As we warned back in June in "'Look Out Below': Why The Economy Is About To Fly Off A Fiscal Cliff", and again last week in "Failure To Launch New Fiscal Stimulus Would Have Catastrophic Consequences For The US Economy", the US consumer - having grown accustomed to the $600 in weekly Federal Pandemic Unemployment Compensation (FPUC) which however expired at the end of July - is suddenly running on fumes, which will only get worse if there is no Fifth fiscal stimulus deal struck by Dec 31, when two more anchor stimulus pillars - the Pandemic Emergency Unemployment Compensation (PEUC) and Pandemic Unemployment Assistance (PUA) - also expire.
So far the US economy has not suffered a consumption hit in the two months following the fiscal cliff, with personal spending in September once again surprising to the upside, which in turn is likely preventing Congress from reaching a deal, especially with stocks not too far from all time highs.
Indeed, as we noted earlier, and as Morgan Stanley's Ellen Zentner wrote subsequently, nominal personal income growth in August was reported just below consensus expectations, declining by 2.7% (vs. consensus at -2.5%), with July upwardly revised by 10bp to +0.5%M. Real disposable personal income fell 3.5%M in August as well. The decrease in income was largely due to the end of the $600/week supplemental unemployment insurance benefits, which we first warned about back in June. Partially offsetting this decline was further improvement in the labor market in August, lifting wage and salary income by 1.3%M for the second consecutive month.
Meanwhile, personal spending came in above consensus expectations, rising 1.0%M (vs. consensus at 0.8%M), with July downwardly revised by 40bp to 1.5%M. Spending was driven by a 1.4%M increase in services spending, while durable goods spending rose by 0.9%M and spending on nondurable goods declined by 0.1%M.
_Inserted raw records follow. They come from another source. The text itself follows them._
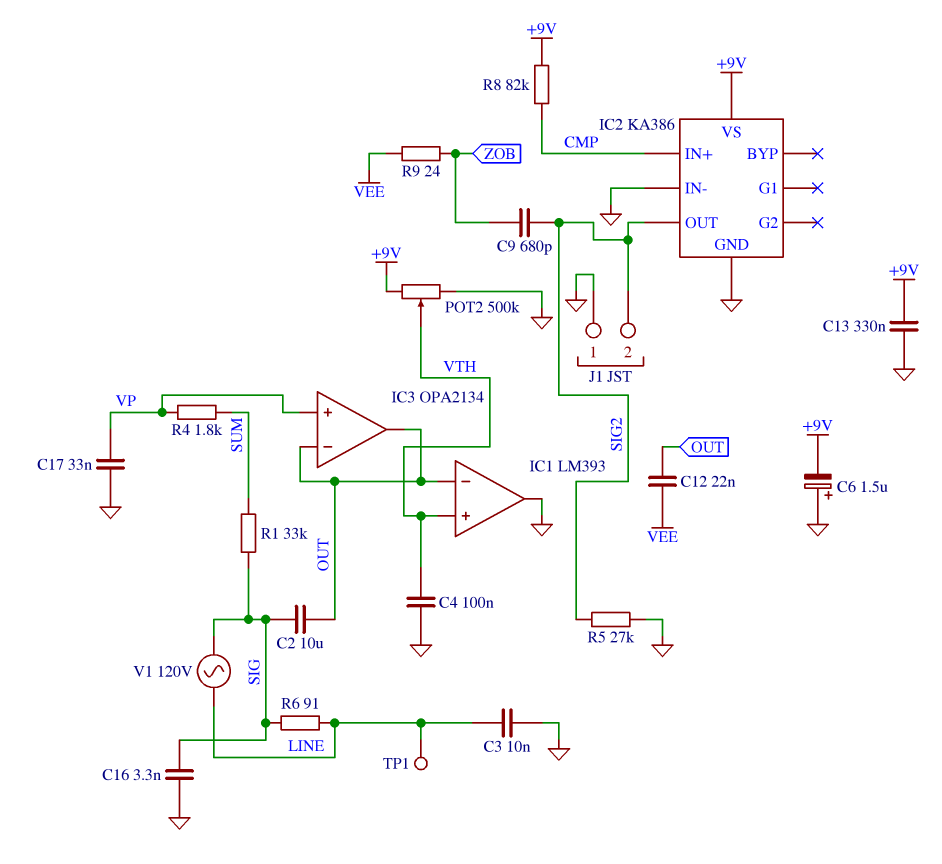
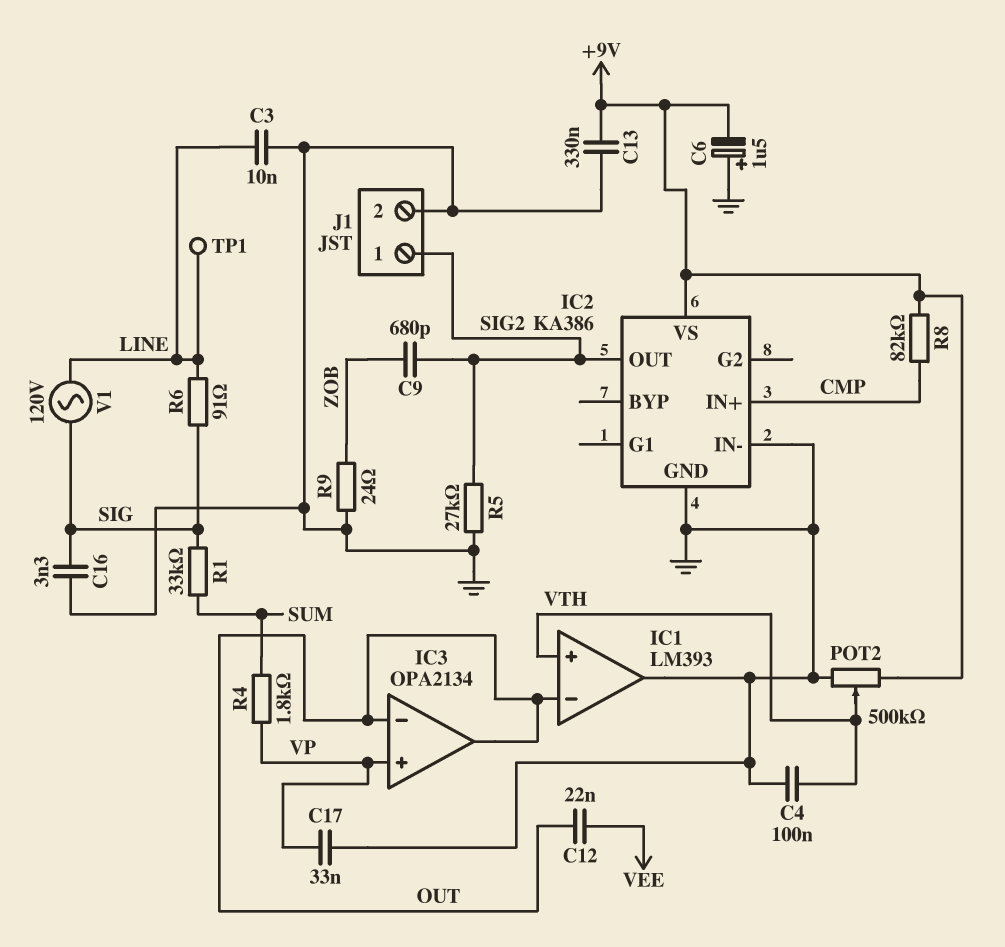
C2: 10uF (OUT, SIG) -> none
J1 pin 1: GND -> SIG2
J1 pin 2: SIG2 -> GND
R9: 24 (VEE, ZOB) -> 24 (GND, ZOB)

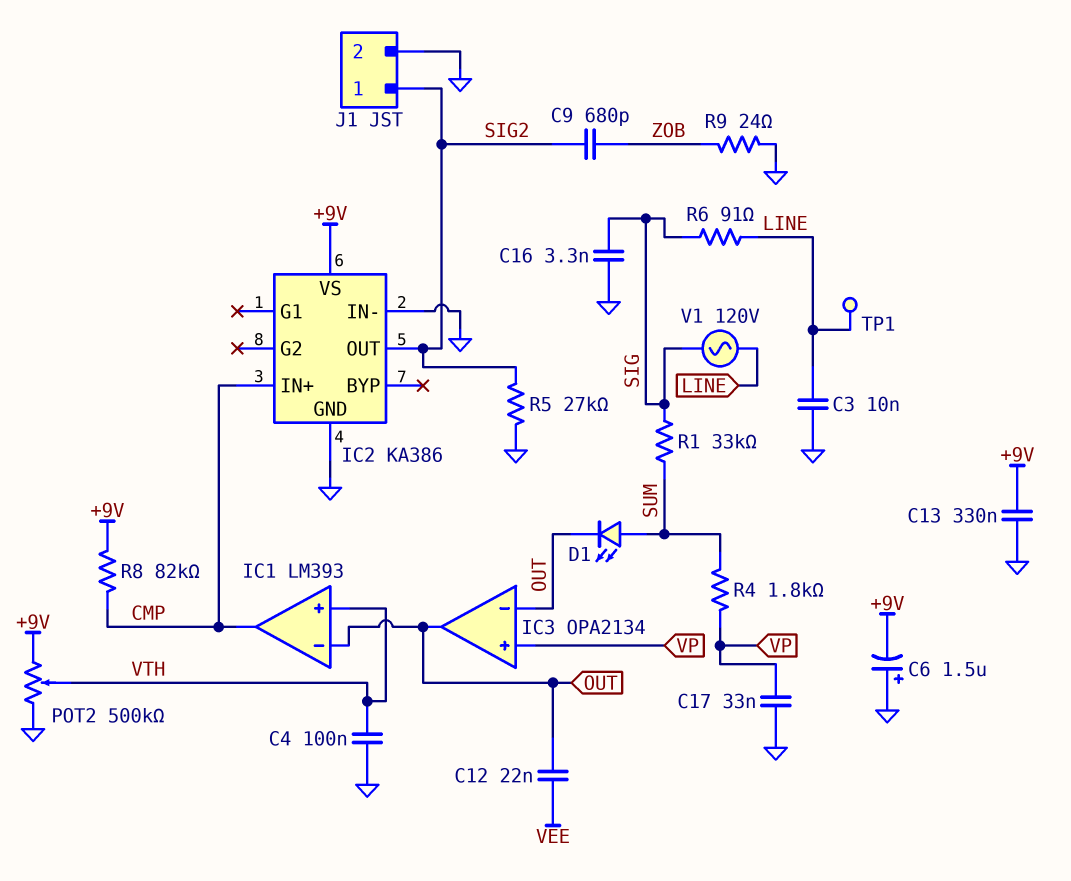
D1: none -> LED (A SUM, K OUT)
IC1 pin out: GND -> CMP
And here lies the problem: lower income coupled higher spending in a time when the vast majority of Americans were looking forward to more stimulus meant that US consumer rapidly burned through savings. According to the BEA, in August, the amount of annualized savings tumbled by $723 billion to $2.435 trillion, the lowest since March and far below the $6.4 trillion peak in annualized personal savings hit in April.
At the same time, the personal savings rate collapsed by 17.7% to 14.1%: this means that a whopping 60% of the personal savings built up in the aftermath of the covid fiscal stimulus tide have now been used up.
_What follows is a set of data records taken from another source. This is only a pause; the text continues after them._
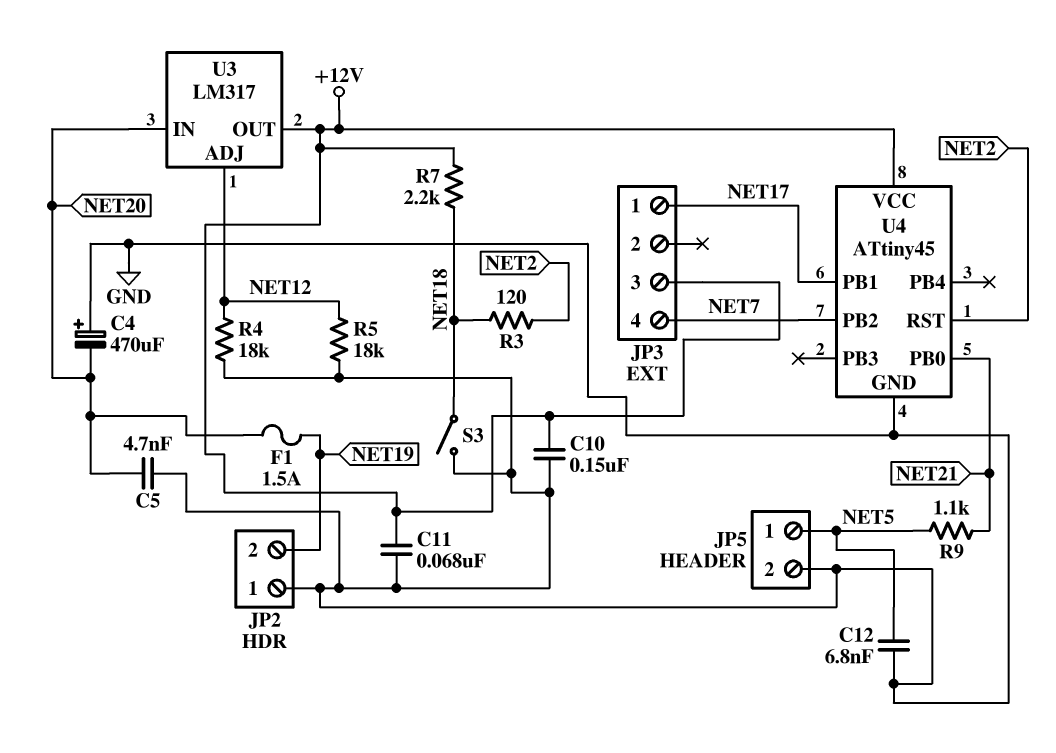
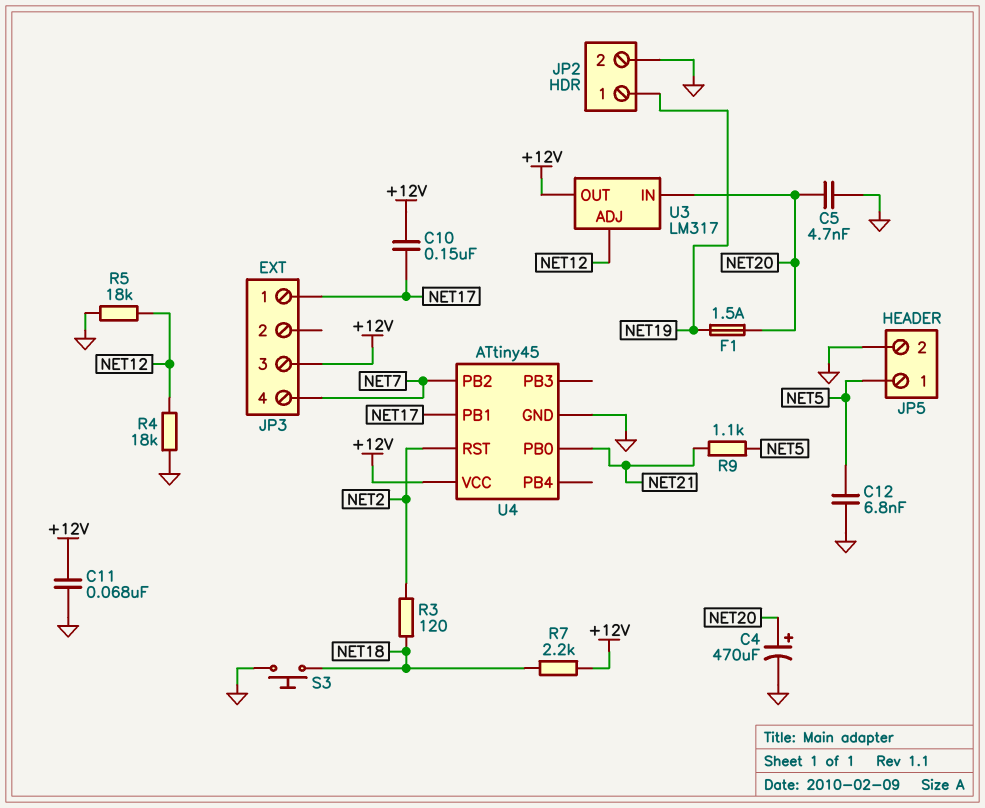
C4: 470uF (plus GND, minus NET20) -> 470uF (plus NET20, minus GND)
C10: 150nF (+12V, GND) -> 150nF (+12V, NET17)
JP2 pin 1: GND -> NET19
JP2 pin 2: NET19 -> GND
S3: switch (GND, NET18) -> button (GND, NET18)

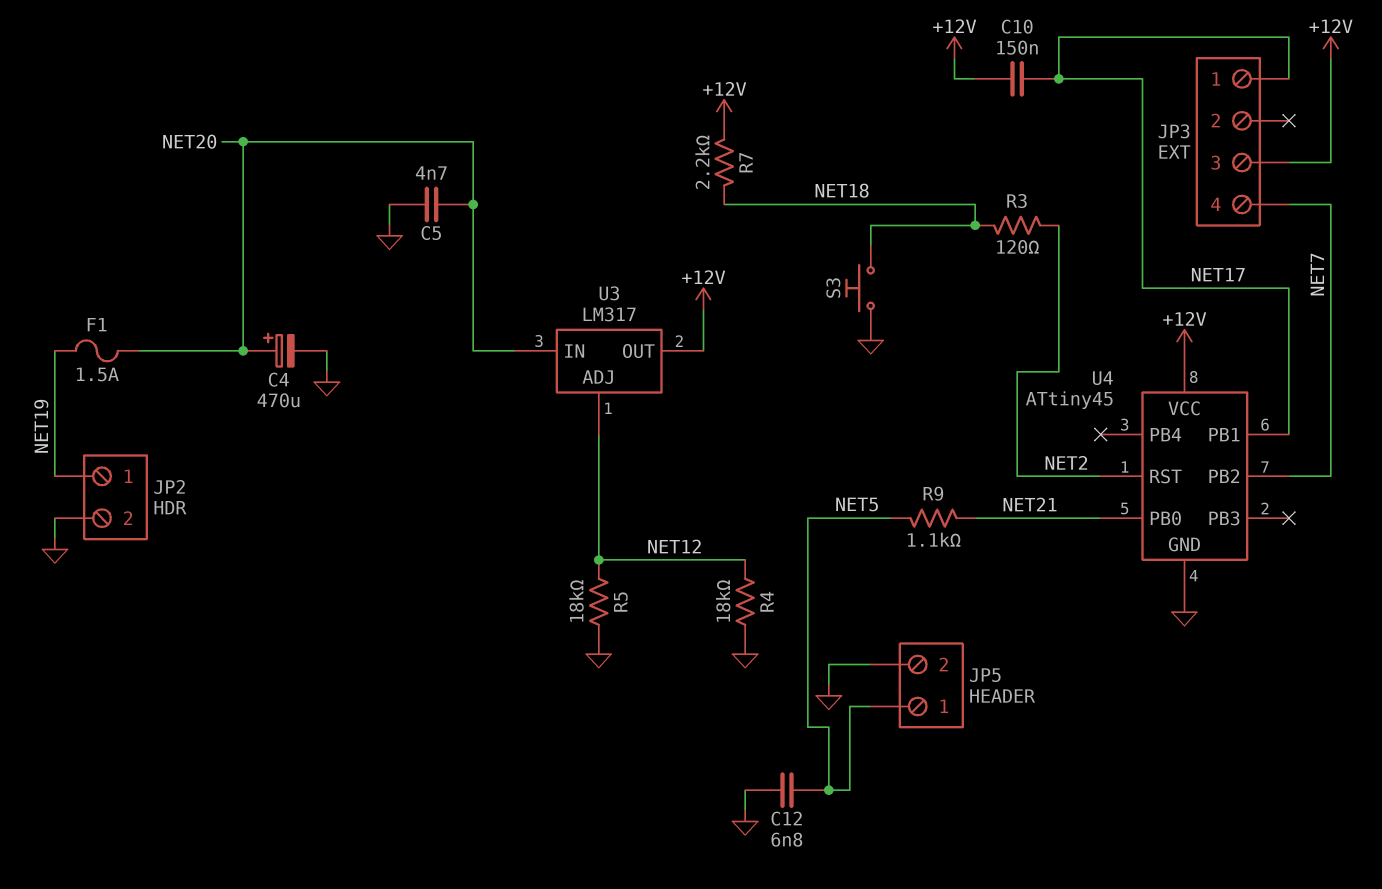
C11: 68nF (+12V, GND) -> none

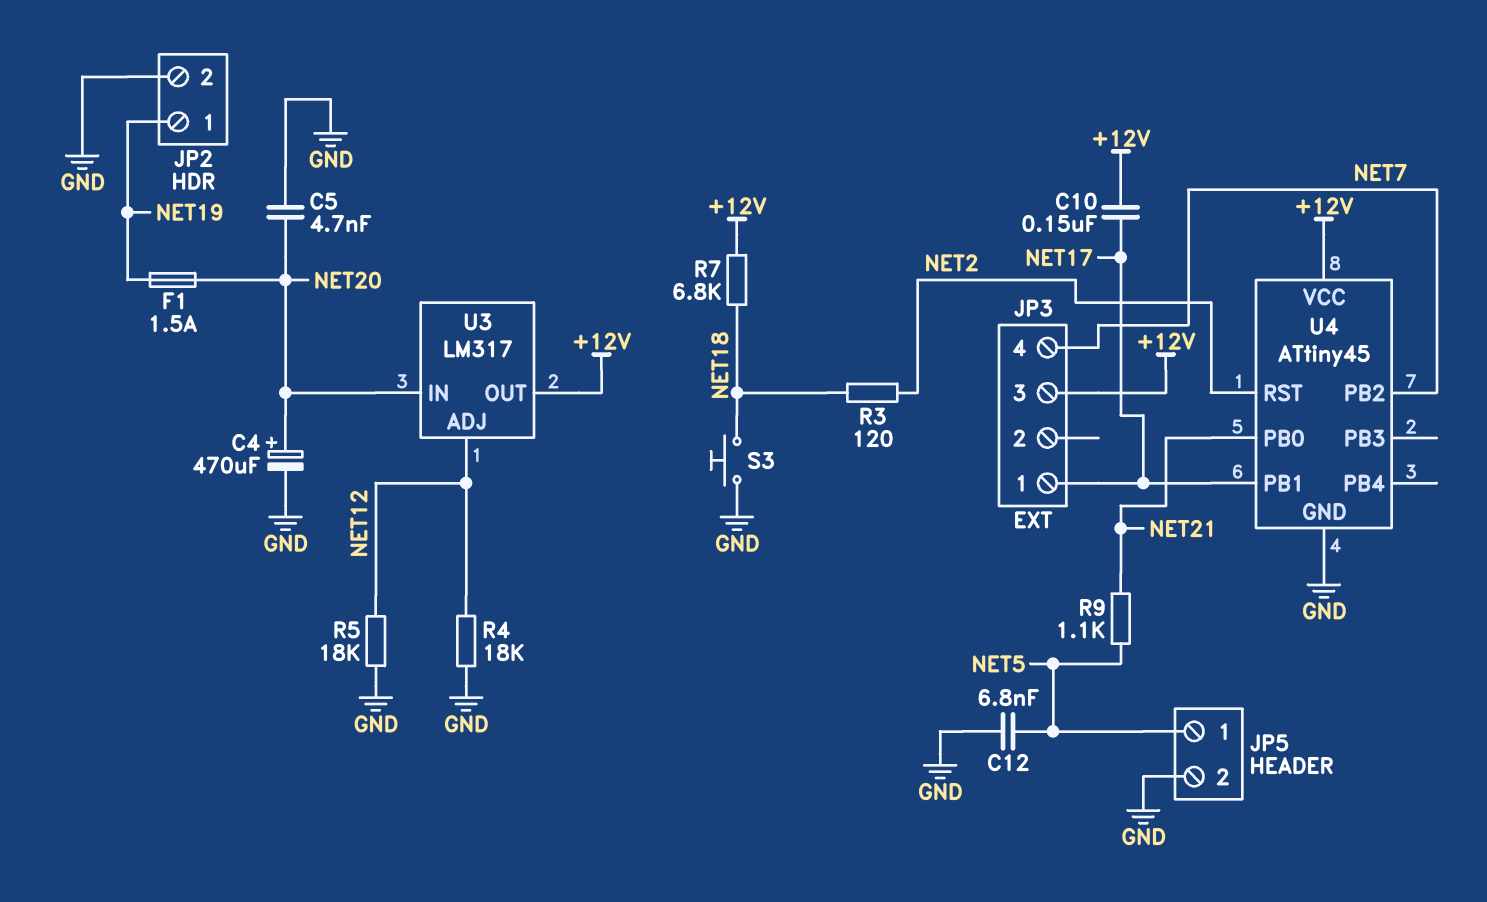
R7: 2.2k (+12V, NET18) -> 6.8k (+12V, NET18)

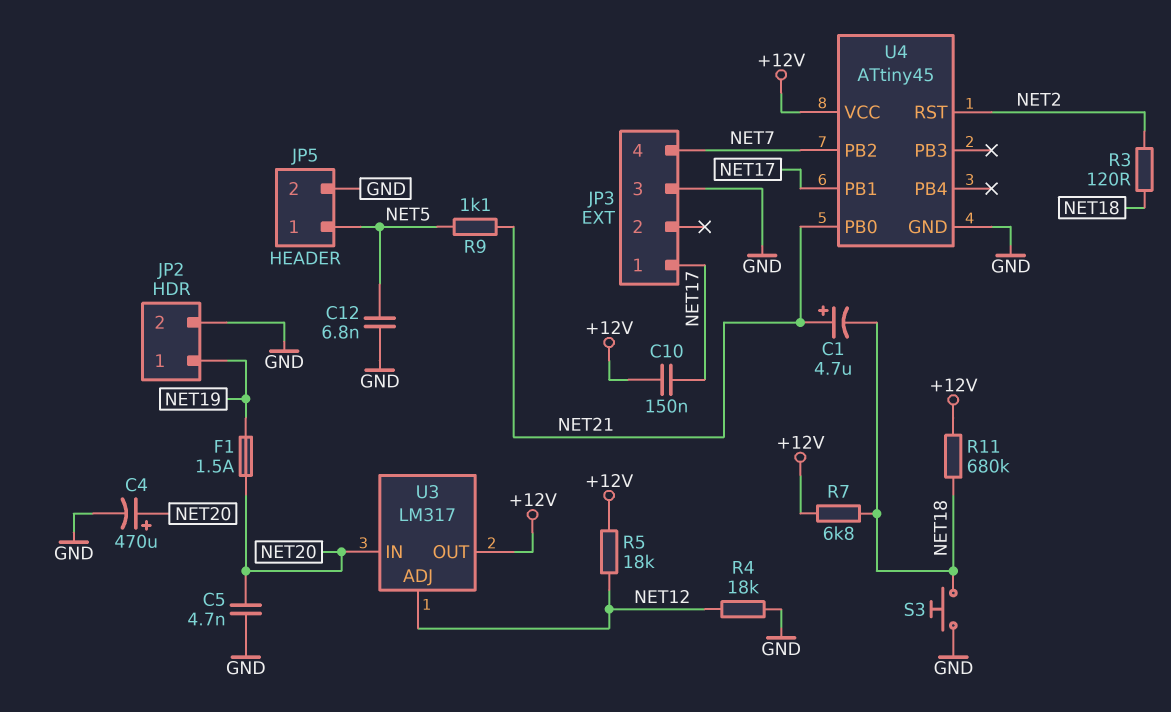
C1: none -> 4.7uF (plus NET21, minus NET18)
JP3 pin 3: +12V -> GND
R5: 18k (GND, NET12) -> 18k (+12V, NET12)
R11: none -> 680k (+12V, NET18)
So as Congress continues to debate and pretend that a new fiscal stimulus bill is just over the corner, the massive savings buffer that was built up in the aftermath of the covid crisis, and which funded much of personal consumer spending in the past two months is now shrinking fast and at this rate personal savings will be back to pre-covid levels in 2-3 month at the most. At that point it is safe to say that unless a new fiscal deal is in place, US consumption will crater unless somehow the millions of unemployed workers who still desperately rely on government stimulus find a job (spoiler alert: they won't).